United Nations Security Council has on Friday, adopted a resolution that requires AMISOM, a regional peacekeeping force in Somalia, to cut 1,000 troops from the over 2,500-strong
Force, indicating to prepare the Somali National Army to take charge of the affairs of the war-torn Islamic country.
“Renewing its authorization of the African Union Mission in Somalia (AMISOM) for one year ahead of national elections in 2020, the Security Council decided to maintain deployment and reduce uniformed personnel by 1,000 in line with the existing plan to gradually transfer such responsibilities to Somali security forces,” UN officials told The Homeland Newspaper.

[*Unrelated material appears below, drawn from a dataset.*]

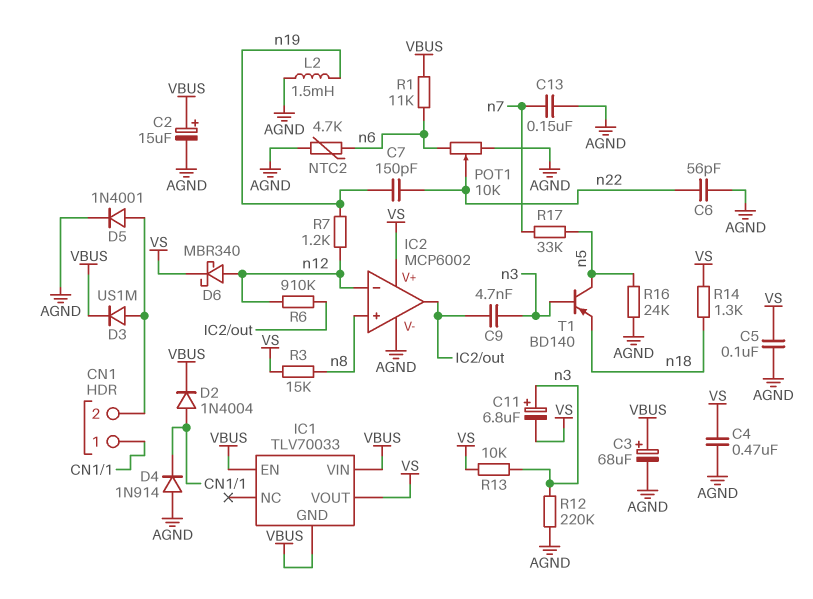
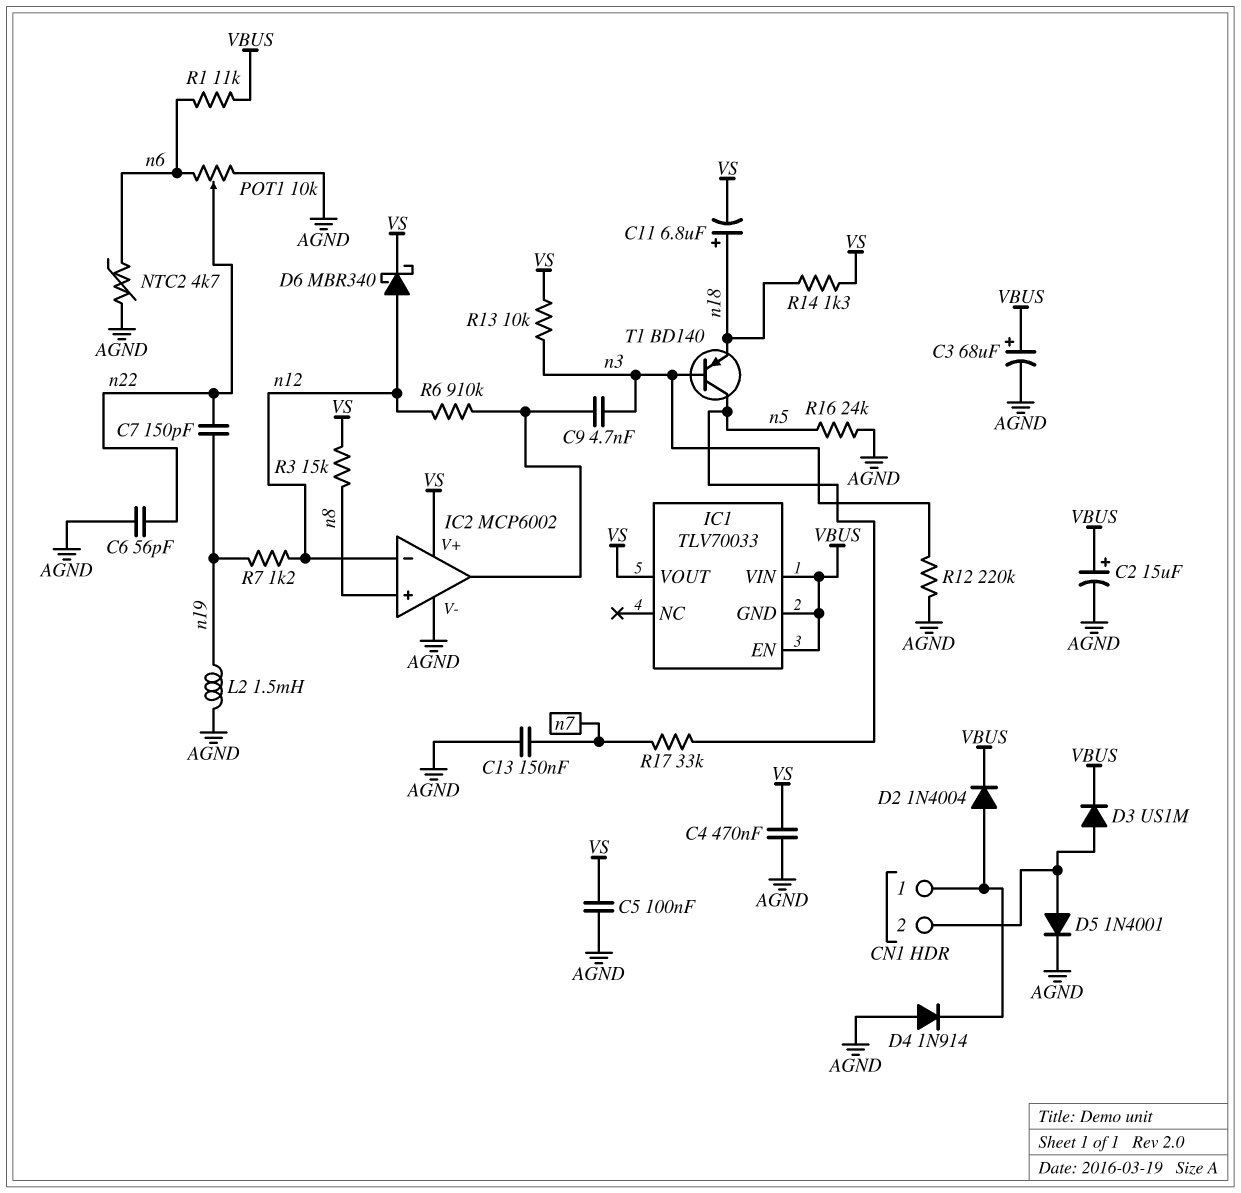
C11: 6.8uF (plus n3, minus VS) -> 6.8uF (plus n18, minus VS)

Accordingly UPDF has called for caution, arguing that the reduction in troop numbers must be in conformity with the delicate balance of insulating the gains made and the need to empower the Somali National Army to deal with the al-Shabaab militia threat.

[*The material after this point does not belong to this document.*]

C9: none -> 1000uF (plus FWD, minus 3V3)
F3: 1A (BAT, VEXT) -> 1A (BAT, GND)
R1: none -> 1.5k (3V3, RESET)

Lt Col Deo Akiiki, the UPDF deputy spokesperson, although the troop-contributing countries (TCCs) started the draw-down last year, the assessment on the ground is that the Somali National Army is yet to gain the needed capability to deal with al-Shabaab.
“As you remember, we already reduced our troops by about 200 as part of the first drawdown across all TCCs in 2018. Much as we have to implement the UN resolution, we also know the Somali army is not yet capable of singlehandedly handling the current security challenges it faces.
The resolution ordering the reduction in troops, which was put forward by Britain, means that AMISOM will have 19,626 uniformed personnel by February 2020.
Under the transition plan from AMISOM to Somali National Army, which was endorsed in 2017, before Somalia goes to the polls in 2020, all troops should be withdrawn, with
only 1,040 police officers from contributing countries being retained.
Uganda was the first country to deploy troops in Somalia in 2007. Other contributing countries under AMISOM include Kenya, Burundi, Djibouti, and Ethiopia.